Until now, I still haven’t been able to let go of it completely and it means there is still a distrust of telling my friends about how I feel about other people.

I can’t place the blame entirely on them though. I should have moved passed this and mostly, I have. It’s not as though I cry myself to sleep every night but it has meant that I am less trusting and open with personal feelings and information.

I also understand that if I don’t attempt to explain this feeling, that I do them a disservice but I worry very much about being taken the wrong way. I fear that they may pay lip service but secretly think that I’m just as stupid or desperate to be validated or affirmed.

I repress too many of my feelings so that I stay meek and maintain my friendships for the sake of other people. I know it isn’t healthy; that it will one day bite back but I find myself so truly disappointed in people sometimes that I would rather keep this part of myself to myself.

Careless words make people love you less and while I know I have a talent for knowing what words or phrases sound good together, I’ve never been particularly adept at making my feelings clear to people I care about. I’d rather be quiet than shout at someone for hurting my feelings and I’ve done it before, I would rather just not reply to a text message than risk a friendship.

For much of my life, I’ve never really had very much closure when my relationships ended. I know that rarely do things happen as they do in the movies, friendship break ups don’t end with formal arrangements or shouting matches.

Somehow because of the nature of the relationship, friendships tend to be dismissed for not being as important as any other relationship in life. And while I know I do a disservice to my friends for not trusting them with this part of my life, I know they do me a disservice for thinking that my problems are not as important or valid as theirs.

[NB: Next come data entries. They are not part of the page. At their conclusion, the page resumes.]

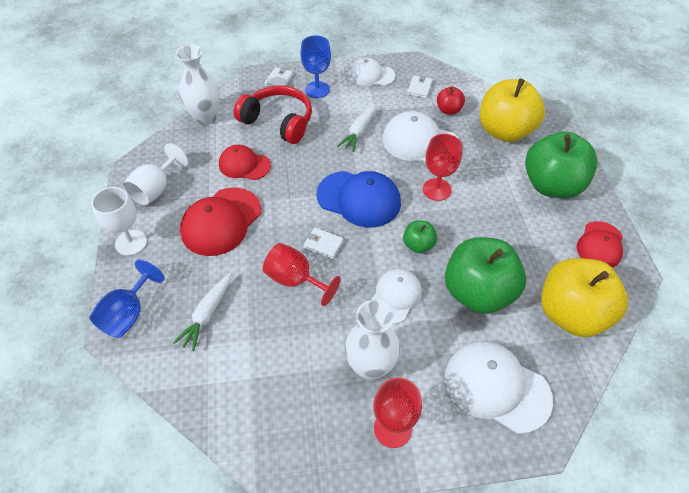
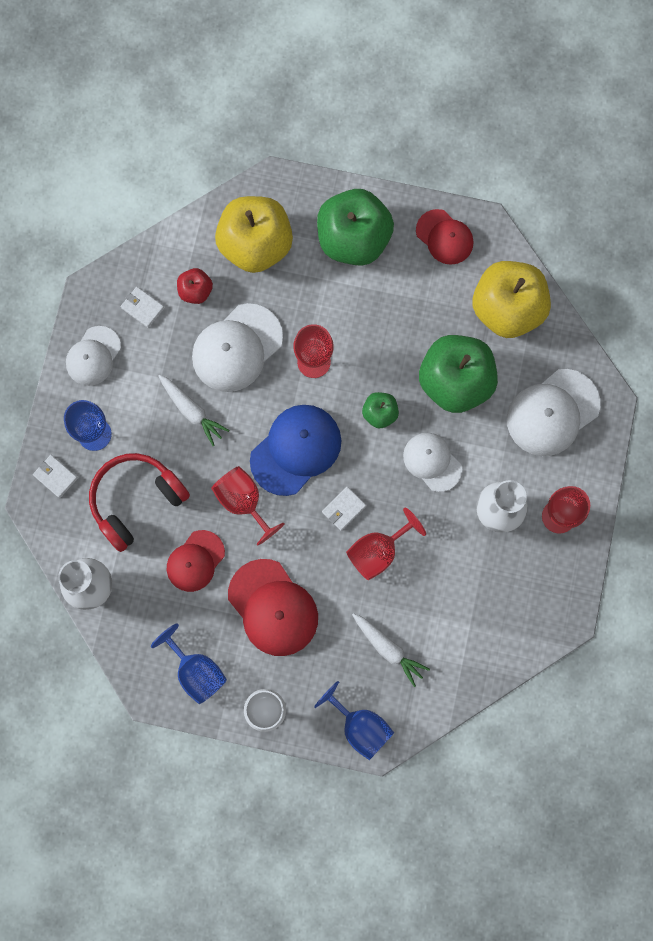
camera: 70 degrees left, 25 degrees up
(156, 189) = (196, 671): white goblet -> blue goblet
(302, 179) = (243, 502): none -> red goblet

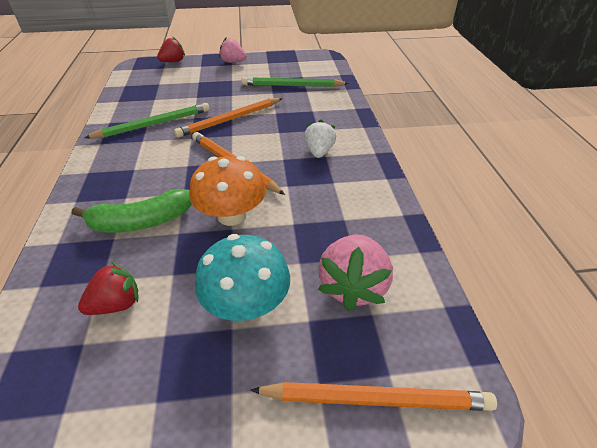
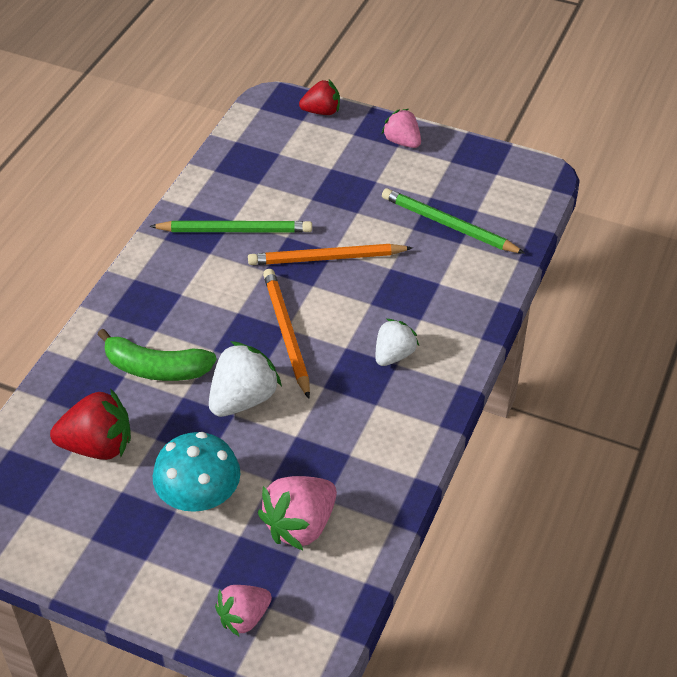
camera: 30 degrees right, 5 degrees up
(116, 304) = (98, 446): red strawberry -> red strawberry, size x1.53
(231, 215) = (243, 399): orange mushroom -> white strawberry
(375, 399) = (244, 617): orange pencil -> pink strawberry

And this is why I have chosen to keep a distance from them.

I cannot control how things end if the other party decides to end it first so I’ve made it a habit to always keep a distance until it is proven otherwise that what I have to say will be taken well.


I feel the same way with regards to my mental health as well. It’s particularly bad timing, though to be fair I don’t know when’s going to be a good time for troubled mental issues to come knocking anyway.

I have friends who struggle and experience or have experienced depression. What I felt for a long time was something similar to depression but not entirely. I felt ashamed to call what I have depression because it’s not that. Or if it is, then I’m still not brave or confident enough to call it that yet.

It’s a whole different animal with familiar stripes.

It’s resurfaced lately and I’ve taken the time and pain to try retrace its roots and basically, it’s pretty much started since I was young and only just recently started to manifest again.

I worry that I will experience it again soon because I bring it up again here and the easiest fix is to not think about it. Bit counter-productive considering I wanted this blog to be a place for my feelings but here it is — I have been having disassociation episodes. I’ll try to explain and elaborate on it further in another entry but I’ve been experiencing derealisation and depersonalisation. I understand some people conflate the two together and it completely makes sense to me but during certain episodes, it’s either one or the other to me. And in other times, it’s been both.

On my other blog, I’ve been cagey and secretive about it. I know how that comes across, as though my problems are so serious that I cannot talk about it. In truth, it is. It’s of enough gravity that I’ve only come out about it to one person and no one else.

The fear of coming out to other people about this issue is two-pronged. Firstly , it stems from the fear of being dismissed and invalidated. Secondly, from the fear that it’s true that I am only desperate for attention, that it all only ever happened in my head.


I’ll end this here for the time being. I’m sorry if this particular entry reads and ends abruptly but hopefully, at a later date in the future,I’ll be able to buff this up.

Thanks and I hope you’re doing well.